Shaw outlined the support for the industry as he addressed stakeholders at a sugar industry luncheon held at the Spanish Court Hotel in New Kingston, according to a release from his ministry.

Acknowledging that the sugar industry was in a state of crisis, Shaw said that in spite of the many challenges there were opportunities and that as minister, he had a duty and an obligation to rescue and turn around the industry.

With reference to subsidies to factories, such as Monymusk, over the past two years and the decision by Pan Caribbean not to operate that factory next year, Shaw urged farmers of Clarendon and St Catherine to go ahead and “grow your sugar cane”, assuring them that the Government would take the crop off them next year.

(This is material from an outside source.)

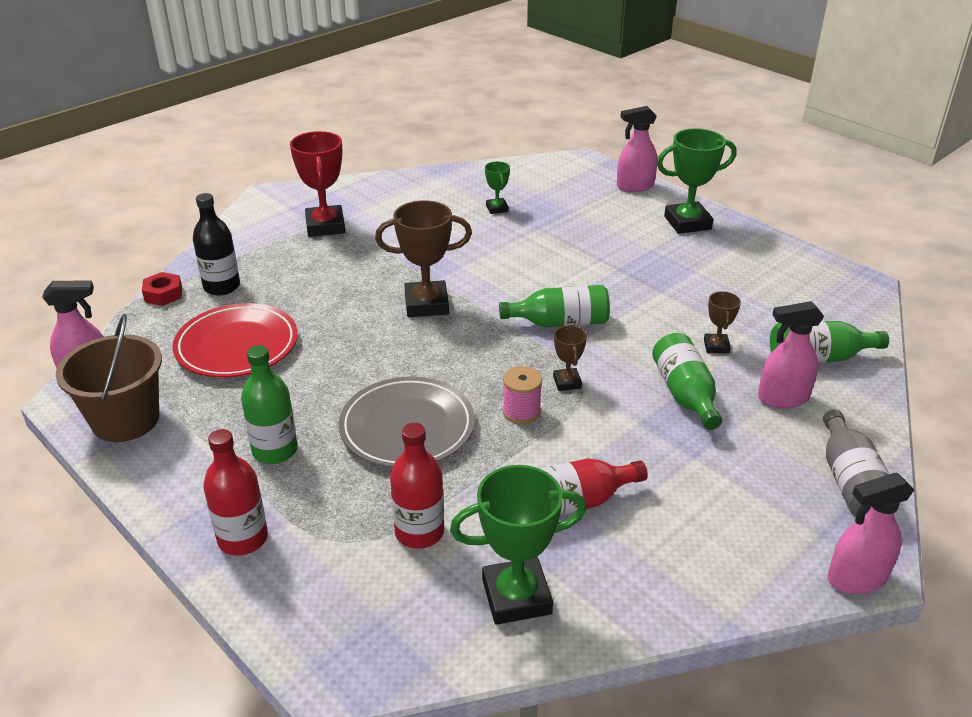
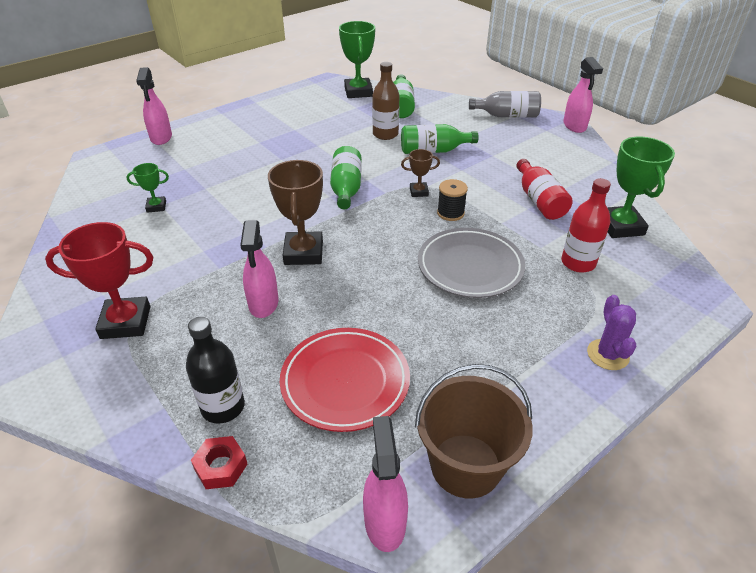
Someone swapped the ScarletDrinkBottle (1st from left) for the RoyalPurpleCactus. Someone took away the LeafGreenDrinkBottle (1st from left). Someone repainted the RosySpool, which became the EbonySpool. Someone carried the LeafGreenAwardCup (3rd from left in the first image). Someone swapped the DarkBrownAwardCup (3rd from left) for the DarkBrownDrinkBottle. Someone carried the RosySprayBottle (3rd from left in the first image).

If the Monymusk factory does not reopen, the agriculture minister said, arrangements would be made to have the reaped cane transported to factories at Worthy Park in St Catherine and Appleton in St Elizabeth. Government would guarantee, Shaw emphasised, that the crop be taken off.

Addressing the future of the Monymusk factory, the minister announced that there was already one firm proposal and a few other expressions of interest for investment in the facility.

Expressing optimism that Jamaica's sugar industry would “sprout again”, Shaw said a new model for cultivating and processing sugar cane and a rationalisation of sugar lands to allow for the growing of other crops were among the strategies needed to revitalise the industry.

Shaw also identified the illegal leakage of duty-free imported white sugar, destined for the manufacturing sector, into the retail trade as a major factor which was undermining and helping to destroy Jamaica's indigenous sugar industry.

In order to stop this “illegal and corrupt practice”, the removal of upfront duty-free entry was now being contemplated, Shaw said. The importers would be required to pay the duty up front and await reimbursement within 30 days.